How radiant heat works
Radiant heating comes in both electric and hydronic forms, with the latter being the most common. In a hydronic radiant heating system, heated water courses through a network of crosslinked polyethylene (PEX) tubing installed in a concrete slab or on top of the subfloor. As the water moves along, it transfers its warmth to the slab, effectively turning it into a large-surface-area radiator that then moves the heat through flooring and into living spaces. Though the water’s temperature is relatively low (usually between 90 and 100 degrees), the components of a hydronic radiant heating system make the most of it for sustained, even comfort.
A hydronic radiant heating system is powered by a hot water heater and controlled by a thermostat. Offering design flexibility and zonability, it’s a great solution for hard-to-heat areas like basements, bathrooms and attached garages, and works to warm up flooring materials including wood, tile, carpet, natural stone and linoleum.
Places radiant heat can be used
So many smart, affordable radiant heating solutions now exist that it’s easy to implement their efficiencies into just about any home. New builds are the best opportunity for installation of a custom-designed, whole-house system, but you can also add radiant heat to an existing home with an aftermarket strategy like Uponor’s Quik Trak radiant heating system. With Quik Trak, special half-inch-high wood panels are installed over an existing concrete slab or plywood subfloor, and grooves down the center of each panel hold the water-bearing PEX tubing. Your flooring of choice is then installed over the panels, and Quik Trak is ready to go to work, circulating warmth in the living space.
Other radiant heating applications include installation in walls and even ceilings for added climate control, and systems made to keep walkways and driveways clear of ice and snow in climates where winters are especially harsh.

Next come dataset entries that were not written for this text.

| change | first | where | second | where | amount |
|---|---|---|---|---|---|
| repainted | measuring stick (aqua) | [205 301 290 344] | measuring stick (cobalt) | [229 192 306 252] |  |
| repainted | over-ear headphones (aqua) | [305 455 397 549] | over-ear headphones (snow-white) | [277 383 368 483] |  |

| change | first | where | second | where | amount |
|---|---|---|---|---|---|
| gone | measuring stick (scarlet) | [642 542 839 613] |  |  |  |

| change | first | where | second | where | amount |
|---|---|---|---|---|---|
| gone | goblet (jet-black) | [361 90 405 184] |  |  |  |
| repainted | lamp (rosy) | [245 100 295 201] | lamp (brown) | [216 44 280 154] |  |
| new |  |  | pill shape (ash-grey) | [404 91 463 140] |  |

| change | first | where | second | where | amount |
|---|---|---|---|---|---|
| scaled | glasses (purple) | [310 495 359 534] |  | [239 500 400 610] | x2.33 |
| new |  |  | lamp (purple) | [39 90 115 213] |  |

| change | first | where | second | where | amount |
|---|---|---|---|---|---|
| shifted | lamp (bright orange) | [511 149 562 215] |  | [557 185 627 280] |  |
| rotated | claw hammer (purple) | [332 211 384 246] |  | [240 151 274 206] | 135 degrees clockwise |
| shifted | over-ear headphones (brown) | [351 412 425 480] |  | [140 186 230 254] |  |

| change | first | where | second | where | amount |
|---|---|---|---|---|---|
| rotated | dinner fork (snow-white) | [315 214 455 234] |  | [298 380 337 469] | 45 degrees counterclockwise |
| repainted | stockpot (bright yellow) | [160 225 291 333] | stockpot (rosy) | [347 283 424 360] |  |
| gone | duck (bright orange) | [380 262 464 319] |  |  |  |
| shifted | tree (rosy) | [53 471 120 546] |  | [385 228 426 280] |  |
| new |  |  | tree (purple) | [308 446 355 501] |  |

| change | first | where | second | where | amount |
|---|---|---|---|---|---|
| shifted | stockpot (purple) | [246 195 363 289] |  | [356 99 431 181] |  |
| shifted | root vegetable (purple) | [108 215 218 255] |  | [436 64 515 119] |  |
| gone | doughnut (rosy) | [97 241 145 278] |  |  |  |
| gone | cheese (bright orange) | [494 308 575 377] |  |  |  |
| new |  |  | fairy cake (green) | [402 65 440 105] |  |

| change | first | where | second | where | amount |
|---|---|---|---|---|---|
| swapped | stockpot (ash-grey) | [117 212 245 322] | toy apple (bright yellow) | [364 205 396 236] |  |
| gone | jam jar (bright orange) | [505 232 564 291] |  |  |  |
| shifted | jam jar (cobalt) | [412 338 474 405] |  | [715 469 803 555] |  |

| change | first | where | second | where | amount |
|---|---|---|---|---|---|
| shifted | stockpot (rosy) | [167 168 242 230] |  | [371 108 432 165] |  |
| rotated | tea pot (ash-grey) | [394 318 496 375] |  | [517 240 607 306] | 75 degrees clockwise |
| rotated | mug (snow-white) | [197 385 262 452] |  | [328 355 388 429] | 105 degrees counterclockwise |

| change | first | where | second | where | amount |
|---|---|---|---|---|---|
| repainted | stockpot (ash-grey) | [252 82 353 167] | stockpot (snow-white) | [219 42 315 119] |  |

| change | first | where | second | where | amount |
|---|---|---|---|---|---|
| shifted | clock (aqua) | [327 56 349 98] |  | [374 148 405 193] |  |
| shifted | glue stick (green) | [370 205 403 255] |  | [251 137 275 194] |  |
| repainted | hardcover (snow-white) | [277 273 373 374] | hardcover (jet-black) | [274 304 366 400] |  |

Efficiency, economy, warm floors and healthy heat
Bring radiant heating into your life, and you’ll wonder how you ever got along without it. By creating and keeping warm air close to you instead of spurring its natural tendency to rise uselessly toward the ceiling, room temperatures are maintained, making it possible to either go solo with radiant heating or spend fewer dollars operating an existing heating system. There are no blowers involved in a radiant heating system, so it won’t send allergens and other harmful particulates into the air your family breathes.
Radiant heating is also quiet, and opens up surface floor space in the absence of vents and bulky components. Continuing strides in radiant heating technologies are worth keeping an eye on as well, as green-thinking designers and engineers work to develop such solutions as solar thermal water heating that will only add to the efficiency and appeal of radiant heating.